In fact, the euro is an experiment with many precedents, some successful, others unsuccessful in relation to the degree of political integration achieved. In 1865 France, Belgium, Italy and Switzerland (to which numerous other countries subsequently joined) united their currencies in an agreement, the Latin Monetary Union, which provided for the uniformity of currency standards, ceilings on issuance and the free circulation of the different currencies in the different countries.
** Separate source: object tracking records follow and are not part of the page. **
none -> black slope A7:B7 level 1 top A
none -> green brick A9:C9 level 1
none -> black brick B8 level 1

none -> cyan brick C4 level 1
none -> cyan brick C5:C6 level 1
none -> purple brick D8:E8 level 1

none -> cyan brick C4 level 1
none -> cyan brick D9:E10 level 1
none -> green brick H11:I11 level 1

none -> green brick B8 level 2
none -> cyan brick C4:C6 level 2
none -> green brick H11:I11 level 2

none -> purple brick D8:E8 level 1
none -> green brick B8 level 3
After a progressive distortion due to nationalistic resistance, the Union definitively failed in 1927.

in 1872 Denmark, Iceland, Norway and Sweden agreed on the use of common currencies, based on a gold crown, freely in circulation and having legal value in the three countries, forming the Scandinavian Monetary Union which did not resist the outbreak of war in 1914. Among the examples of monetary unions instead we have one successful one at home and it is the lira, the result of welding into a single currency with the formation of the unitary state of the various currencies circulating in the various small states of the Peninsula. Another is the German mark, which 40 years after the Zollverein, the customs union of the various German principalities, imposed itself on the florin, the thaler, the kronenthaler and the other marks of the Hanseatic cities in the wake of the creation of the federal state in 1874. Yet another example is the dollar which took a hundred years after the declaration of independence to establish itself and in reality only did so after it had agreed to federate the debt of the member states of the Union.

The lesson of history seems trivial, but not for this reason it can be avoided. The enemies of the euro are not so much Eurosceptics like Salvini or Le Pen, but how many are opposed to that European political integration which is written in all the treaties but which no political leader, both in France and in Germany, seems to want to take seriously. Without their defeat, the fate of the euro seems as sealed as that of the dollar would have been had the Southerners won the Civil War.